By the time the talk about the war was ended the party had reached the citadel, which they visited with interest, and then proceeded to the Bishop's Palace, now occupied as a military barrack, and in a bad state of repair. While they stood looking down upon the city and the grassy and bushy slope of the hill, Frank recited the following piece of verse, which was written by Charles Fenno Hoffman shortly after the stirring events commemorated in the lines:

"We were not many—we who stood
Before the iron sleet that day;
Yet many a gallant spirit would
Give half his years, if he but could
Have been with us at Monterey.
"Now here, now there, the shot it hailed
In deadly drifts of fiery spray;
Yet not a single soldier quailed
When wounded comrades round them wailed
Their dying shouts at Monterey.
"And on, still on, our columns kept,
Through walls of flame, its withering way;
Where fell the dead, the living stept,
Still charging on the guns that swept
The slippery streets of Monterey.
"The foe himself recoiled aghast
When, striking where he strongest lay.
We swooped his flanking batteries past,
And, braving full their murderous blast,
Stormed home the towers of Monterey.
"Our banners on those turrets wave,
And there our evening bugles play,
Where orange-boughs above their grave
Keep green the memory of the brave
Who fought and fell at Monterey.
"We were not many—we who pressed
Beside the brave who fell that day;
But who of us hath not confessed
He'd rather share their warrior rest
Than not have been at Monterey?"

"There is one thing we must mention in our account of the battle," said Fred, as they were returning from the Bishop's Palace to the city.

"What is that?" Frank asked.

"Why, we must say that there was a young officer here named U. S. Grant; he was a second lieutenant of the Fourth Infantry, and was one of those who charged up the side of the hill to the Bishop's Palace. He afterwards became General Grant, whom all the world knows of, and whose name will be remembered in America for all time."

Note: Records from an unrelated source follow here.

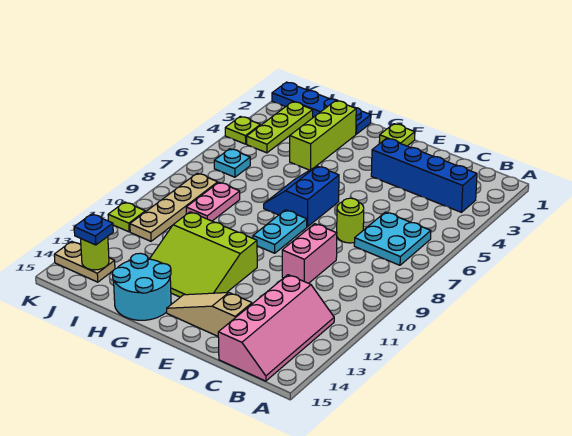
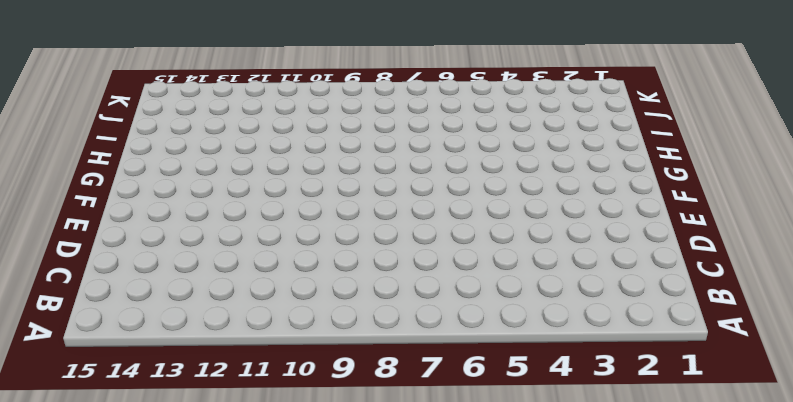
none -> blue brick B3:E3 level 1
none -> cyan plate B6:C7 level 1
none -> pink slope B12:C15 level 1 top C

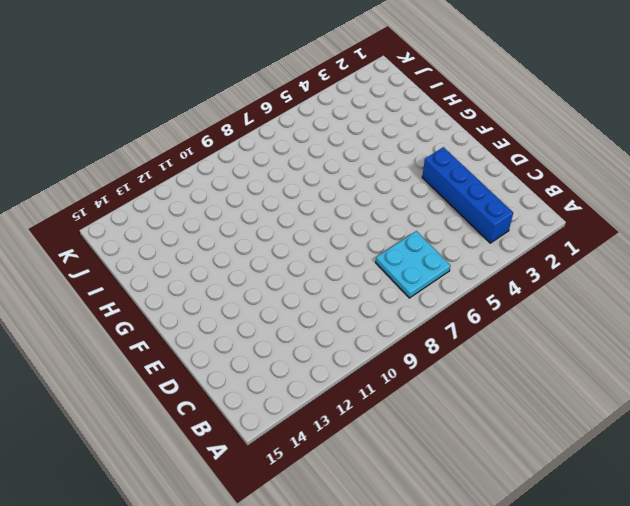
none -> pink slope B12:C15 level 1 top C
none -> lime round brick D7 level 1
none -> pink brick D9:D10 level 1

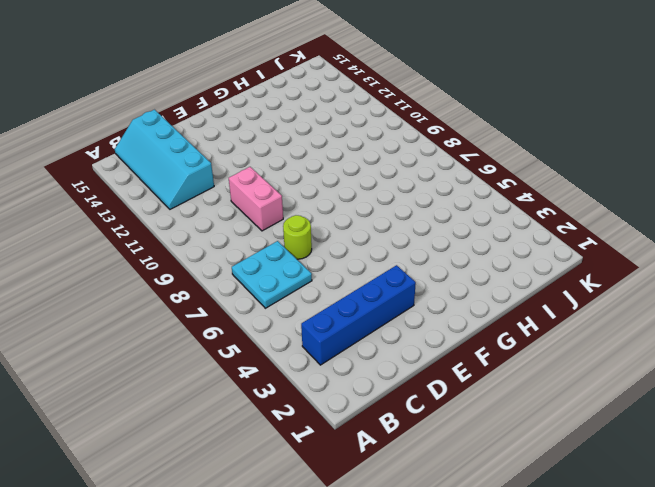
cyan slope B12:C15 level 1 top C -> pink slope B12:C15 level 1 top C
none -> tan slope D14:F14 level 1 top D
none -> lime plate F1 level 1
none -> blue slope F6:G7 level 1 top F

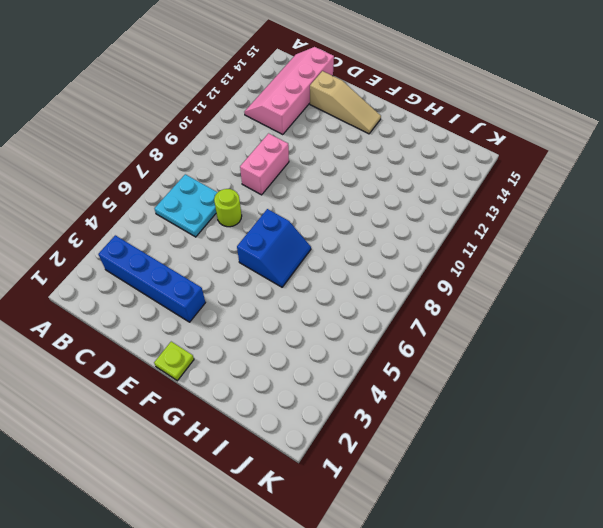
none -> cyan plate F8:F9 level 1
none -> lime slope F11:H13 level 1 top 11
none -> cyan round brick G14:H15 level 1

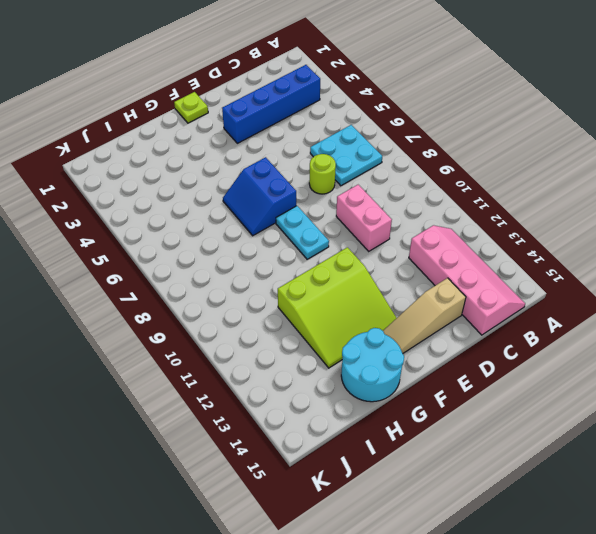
none -> blue plate H1:K1 level 1
none -> lime brick H2:H4 level 1
none -> pink plate I8:I9 level 1

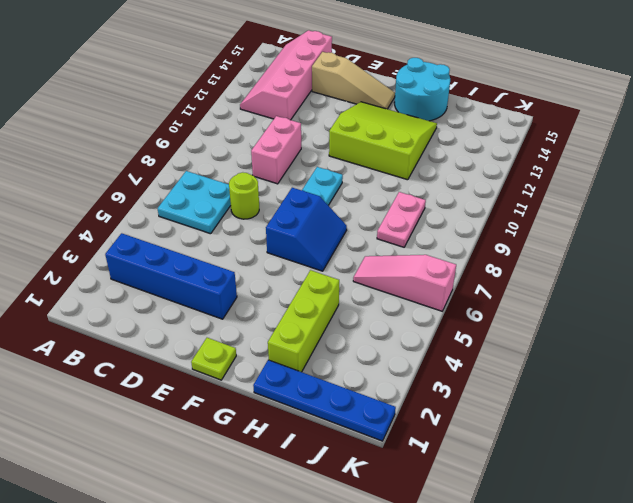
pink slope I6:K6 level 1 top K -> cyan plate J6 level 1
none -> lime plate J2:J4 level 1
none -> tan plate J8:J11 level 1
none -> tan plate J14:K14 level 1

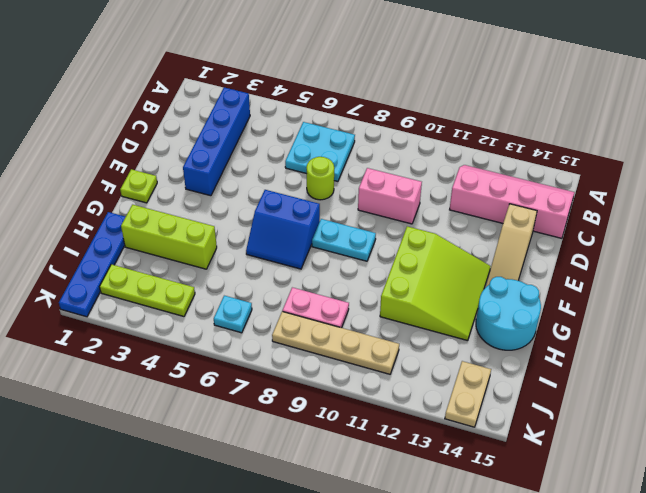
none -> lime plate K4 level 1
none -> lime plate K11 level 1
none -> lime round brick J14 level 2

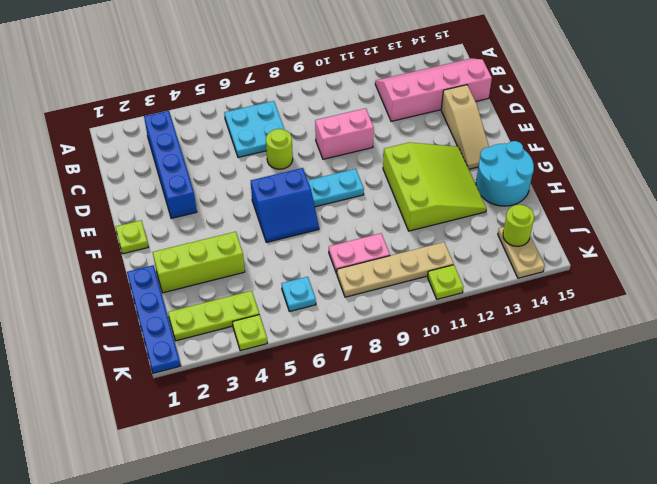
none -> blue plate J14 level 3

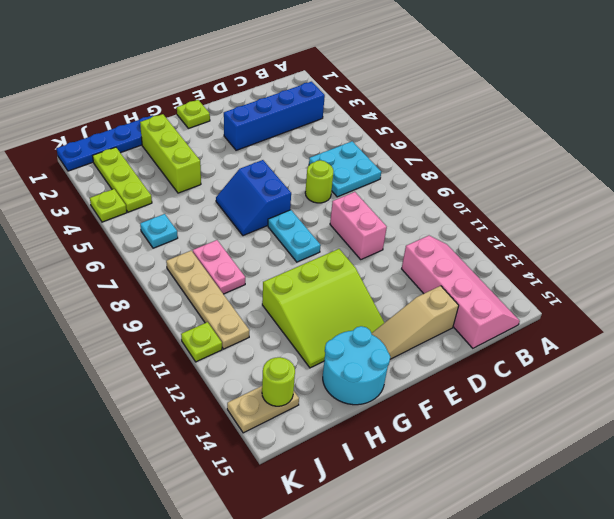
none -> blue plate J14 level 3

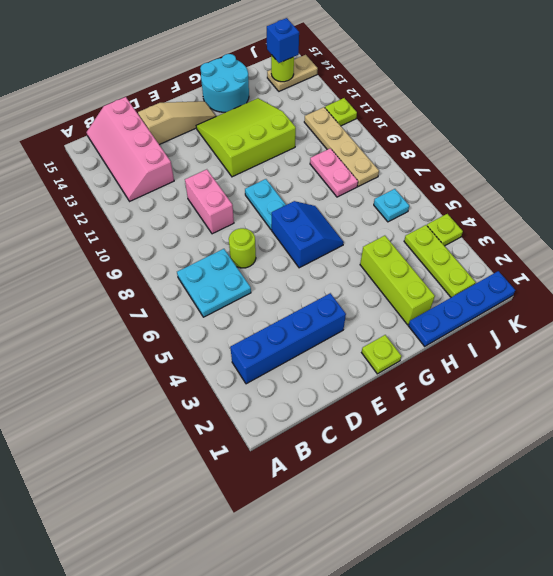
blue brick J14 level 3 -> blue plate J14 level 3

"I didn't think of that when I was talking about the battle," Frank answered, "but I remember it all now. And I have read in one of the books on Mexico that he was offered promotion for his conduct in the battle, but declined it because another man was promoted at the same time. In declining the offer he said, 'If Lieutenant —— deserves promotion I do not.'"

OFFICERS' UNIFORMS IN 1860.

"And there's another thing that needs explanation," continued the youth, "and that is the uniform of the officers and soldiers of our army in the pictures of the battles in Mexico. It is quite unlike the uniform worn in the Civil War fifteen years later, and now in use."